Faire du lait comme jamais
UPTON — L’émission de nouveaux quotas depuis deux ans en raison de la demande croissante de lait a stimulé la fibre entrepreneuriale de certains agriculteurs d’une façon insoupçonnée.
« La fenêtre est ouverte pour prendre de l’expansion et on en profite. On achète tout le quota qu’on peut. Tous les deux jours, on atteint un nouveau record de production. On n’a jamais fait autant de lait de toute notre vie », raconte avec fébrilité Jean-Yves Lacoste, copropriétaire de la Ferme Yves Lacoste & Fils à Upton, près de Saint-Hyacinthe.
Son frère Pier-Olivier tient dans ses mains les plans de la troisième phase d’agrandissement de l’étable. La relève de la famille Lacoste est ambitieuse. Les deux frères veulent détenir un troupeau de 599 vaches en lactation; ils en ont présentement 165. « On travaille très fort pour faire croître l’entreprise. Je me dis que si une semaine on ne progresse pas, c’est qu’on a reculé. Notre père est un peu découragé. Il nous parle de faillite quand on fait un gros move, mais je sais qu’on est capables de rentabiliser de gros emprunts. Il s’agit de maintenir une régie rigoureuse », explique JeanYves, l’aîné.
Le taureau de l’entrepreneuriat
L’entrepreneuriat et la soif de réussite sont souvent des sujets tabous dans le milieu agricole, mais plusieurs producteurs laitiers profitent de la conjoncture pour propulser leur entreprise.

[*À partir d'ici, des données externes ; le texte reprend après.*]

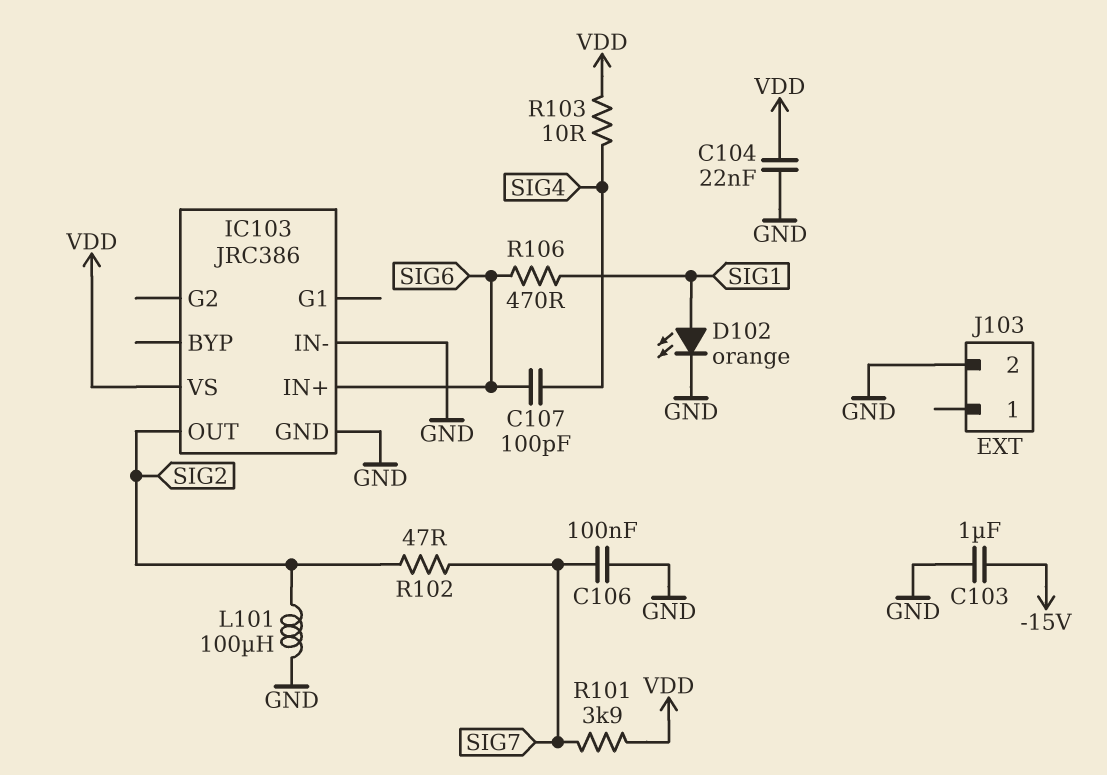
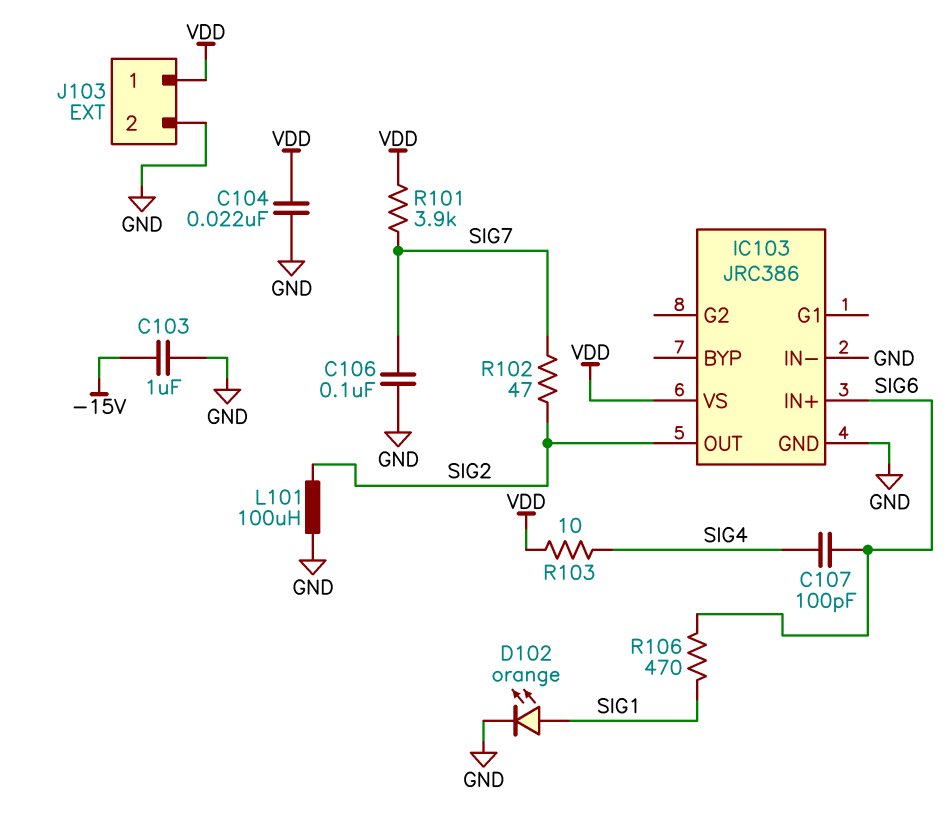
J103 pin 1: none -> VDD

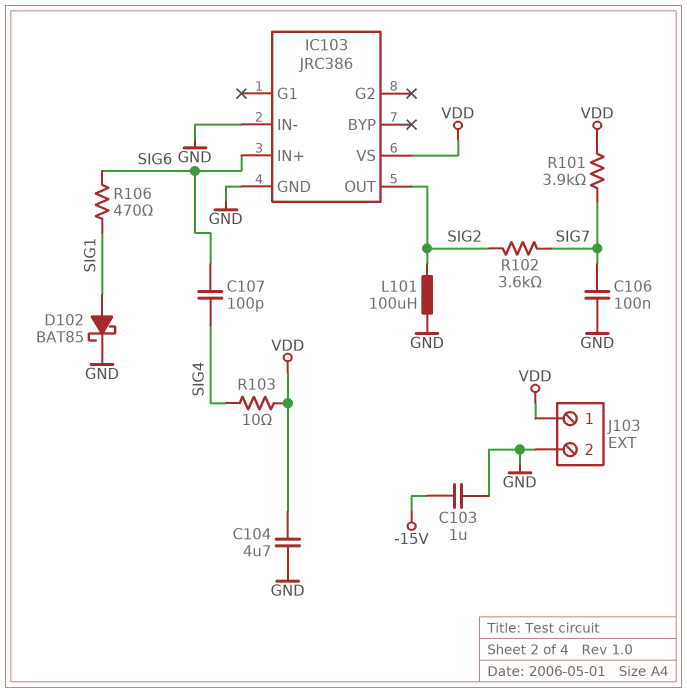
C104: 22nF (GND, VDD) -> 4.7uF (GND, VDD)
D102: LED orange (A SIG1, K GND) -> schottky BAT85 (A SIG1, K GND)
R102: 47 (SIG2, SIG7) -> 3.6k (SIG2, SIG7)

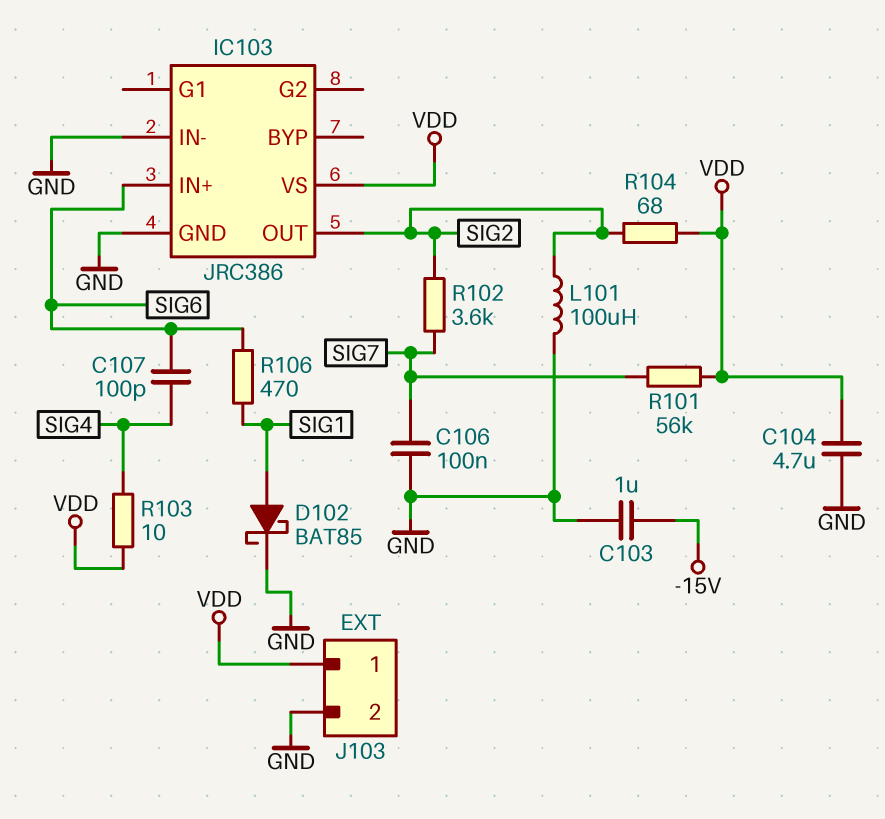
R101: 3.9k (SIG7, VDD) -> 56k (SIG7, VDD)
R104: none -> 68 (SIG2, VDD)

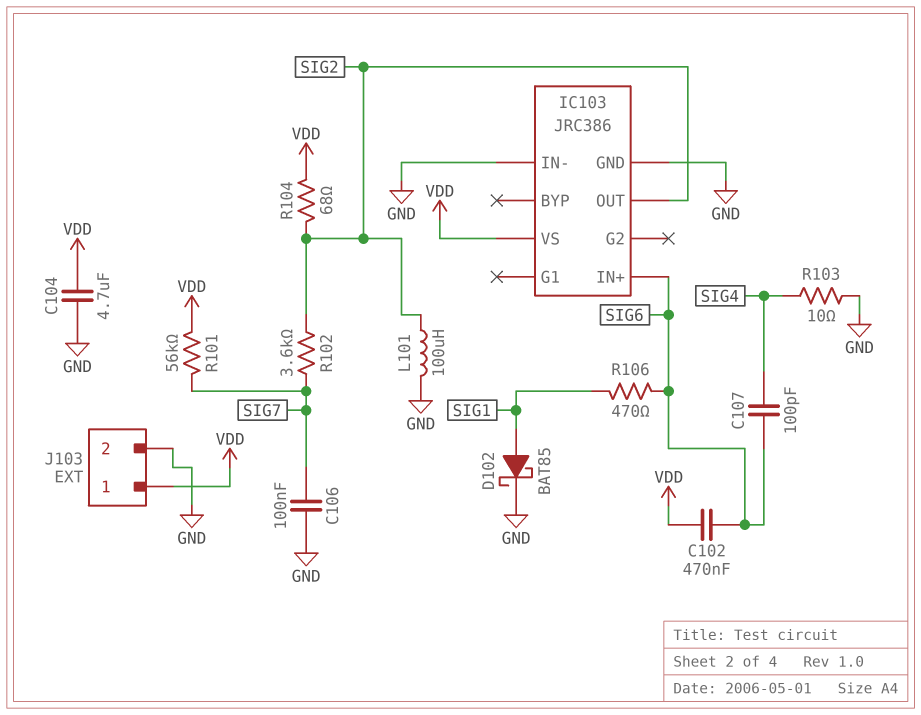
C102: none -> 470nF (SIG6, VDD)
C103: 1uF (-15V, GND) -> none
R103: 10 (SIG4, VDD) -> 10 (GND, SIG4)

Les Lacoste ont fait apposer un nouveau logo sur les vêtements de travail et la machinerie de la ferme, soit celui d’un taureau qui éclabousse du lait autour de lui. « Nous sommes des fonceurs et nous produisons du lait. Ce logo, c’est nous autres », résume Jean-Yves.
Cet enthousiasme, on le retrouve également à la Ferme Caribou, de Terrebonne. Le copropriétaire Jasmin Mathieu jure qu’il vient de connaître « une très grosse année » en matière de profit et de volumes produits. En plus des quotas reçus des Producteurs de lait du Québec, l’entreprise a acheté autant de quotas qu’elle a pu et elle a profité de toutes les journées additionnelles de production permises. Au final, elle a livré en 2016 l’équivalent de deux mois supplémentaires de production. « Oui, le prix du lait a baissé, mais les fermes efficaces qui ont réussi à faire plus de volume en gardant sensiblement les mêmes coûts de production ont fait de l’argent cette année », assure l’agriculteur. Jasmin Mathieu et ses associés se réjouissent du contexte actuel qui leur permet de faire progresser leur entreprise. Presque enclavés par les maisons des citadins, ils n’écartent pas la possibilité de démarrer une deuxième ferme dans un autre secteur si la disponibilité des kilos de quotas est toujours au rendez-vous.
Le pari des Blanchette
Ce n’était pas écrit dans le ciel que la demande de lait augmenterait et qu’autant de kilos de quotas seraient disponibles pour la croissance. À Saint-Charles-sur-Richelieu, Stéphane Blanchette a fait le pari risqué d’agrandir ses installations en 2013. Pourtant, bien peu de kilos de quotas étaient à vendre à cette époque et les perspectives de croissance étaient limitées. Mais ce pari s’est avéré gagnant. « Avec mon agrandissement, j’ai eu la place nécessaire pour produire tous les volumes permis. Oui, c’était un pari, mais cette année, j’ai fait la plus grosse année de ma carrière », affirme celui qui a également consenti de nombreux efforts à améliorer la productivité de ses vaches afin de dégager davantage de profits.
Stéphane Blanchette a augmenté son quota de près de 100 kilos en deux ans et il continuera d’en acheter le maximum possible. « J’ai encore de la place pour produire plus. Il faut profiter de la manne », commente-t-il, conscient que l’accès au quota pourrait devenir plus difficile dans le futur et que ça reste encore risqué. « C’est sûr que c’est du gambling d’acheter encore du quota avec la présence d’un cowboy comme Donald Trump à la tête des États-Unis. Mais si tu veux avancer, tu dois parfois prendre des risques », conclut le propriétaire de la Ferme S.C.H., qui compte près de 270 vaches en lactation.